You worry about a child whom you don’t know. You aren’t worried about damage to your van, and trust me replacement parts for the MPV aren’t cheap (I own one), you aren’t complaining because it made you late, or ruined your good mood, or about over zealous children racing through the parking lot. (which they shouldn’t)
The day after that woman hit my son her daughter showed up on a neighbors doorstep in a thunderstorm asking for a ride to school because her mother had partied the night before after getting out of jail and wouldn’t wake up. She had already missed the school breakfast.

bobkitty, to me, it seems your actions actually prevented injury. It could have been much worse. The mother is at fault for not teaching her kids and I hope this was a good wake-up call for them.

And since it wasn’t been done yet…
Stupid as Wood, by Bickering_Annoys_me
(sung to the tune of “Norwegian Wood” by the Beatles)

I once hit a boy, or should I say, he once hit me.
He ran through the lot, not very good, stupid as wood.
I asked if he was ok - mom gave me “The Hand” - said he is fine.
I look at the boy, he’s holding his head, try to be kind.
I tried to give my number but she wouldn’t take it.
A crowd gathered around.

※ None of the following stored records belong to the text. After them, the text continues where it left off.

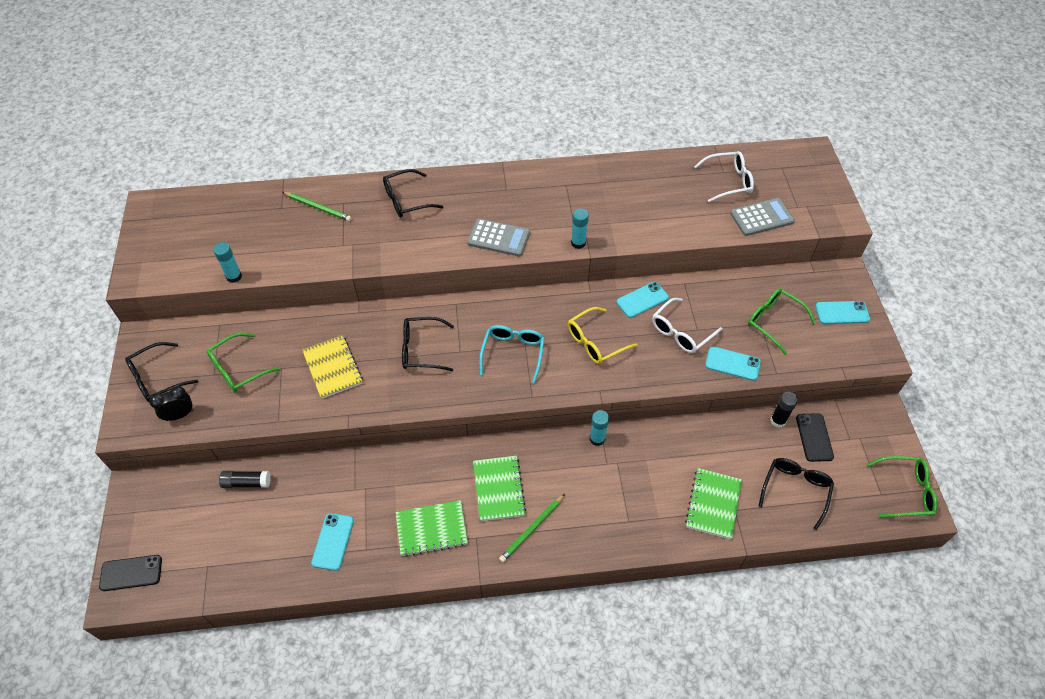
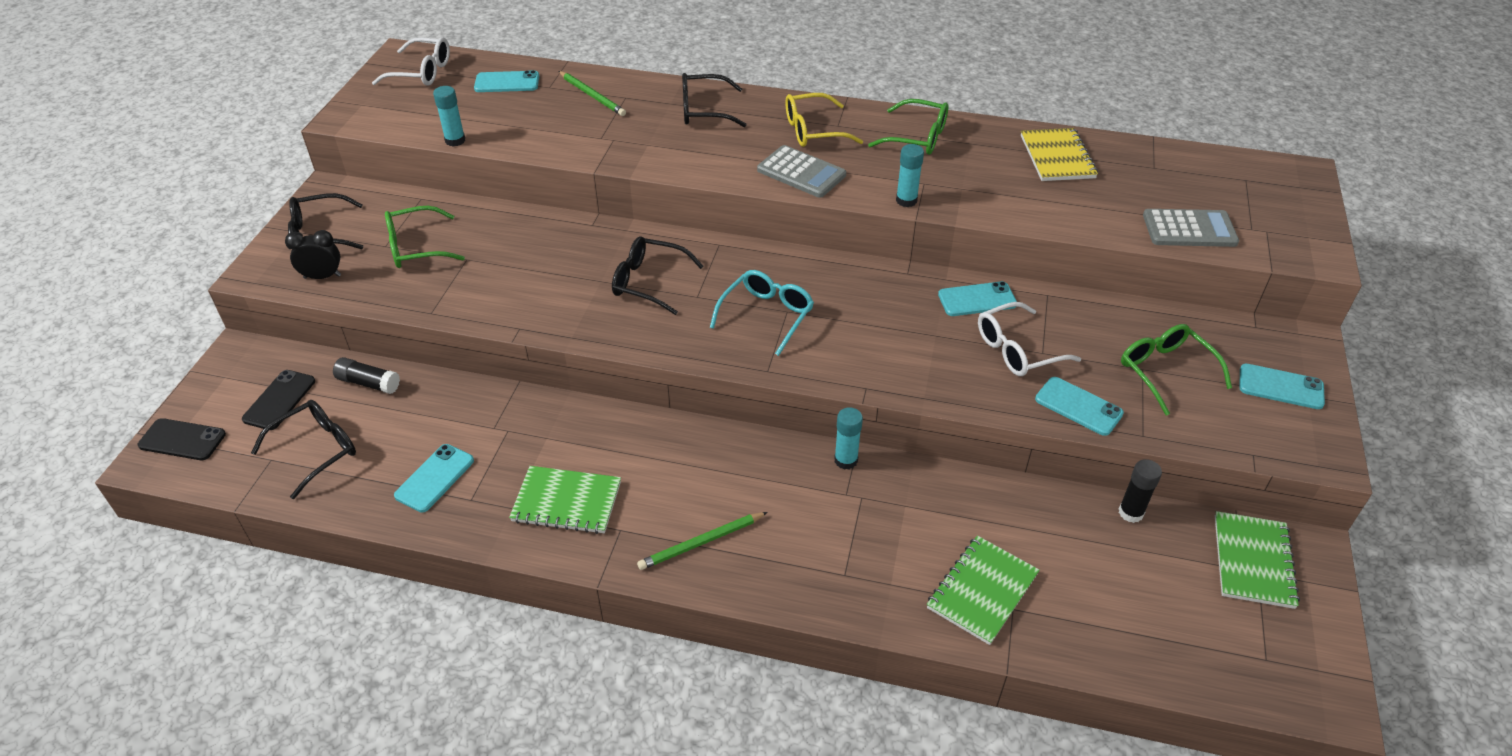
camera: 20 degrees right, 10 degrees down
(246, 211) = (507, 82): none -> turquoise phone
(333, 367) = (528, 274): yellow notebook -> yellow notebook (1057, 157)
(499, 489) = (680, 481): green notebook -> green notebook (1253, 561)
(595, 342) = (886, 331): yellow glasses -> yellow glasses (813, 130)
(728, 181) = (1157, 179): white glasses -> white glasses (422, 72)
(795, 490) = (1122, 611): black glasses -> black glasses (317, 450)
(814, 437) = (1181, 550): black phone -> black phone (279, 400)
(905, 491) = (1310, 668): green glasses -> green glasses (917, 137)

I’m so scared, I almost shit.
She unlocked her car, threw the kids in and started it up.
I post on this board, mad as can be, did I fuck it up?
Now, I think back about it, I did what I should.
The kid was at fault, running full tilt, stupid as wood.

Damn damn damn - Since it hasn’t been done yet.

I got hit by a car as a kid. I was riding my bike (probably way to fast), on a sidewalk and got lightly tapped by a car pulling out of the McDonald’s -I was lucky. The driver was pretty freaked, I was fine. I picked up my bike, and kept riding…and oh yeah, looked both ways ever since.

The kid was just being a kid. Mom’s the one who should have not allowed her moron off-spring to run through a parking lot. And she knew it judging by the way she got out of dodge.

If anything, it may have taught the bouncing kid to be more aware, and taught the mother to supervise her kids. The sister has to be told that in no uncertain terms it was not funny, and that her brother could have easily died. But probably not, she was probably called upon to relay the “funny story” to friends and family…

So, what happened to the Vehicular Bitch? :confused:

If possible, you should file a report somewhere to CYA.

Kudos on the character to offer to cover med expenses. I don’t think its a smart legal startegy to claim responsibility @ the scene though. Leas’ according to my insurance card.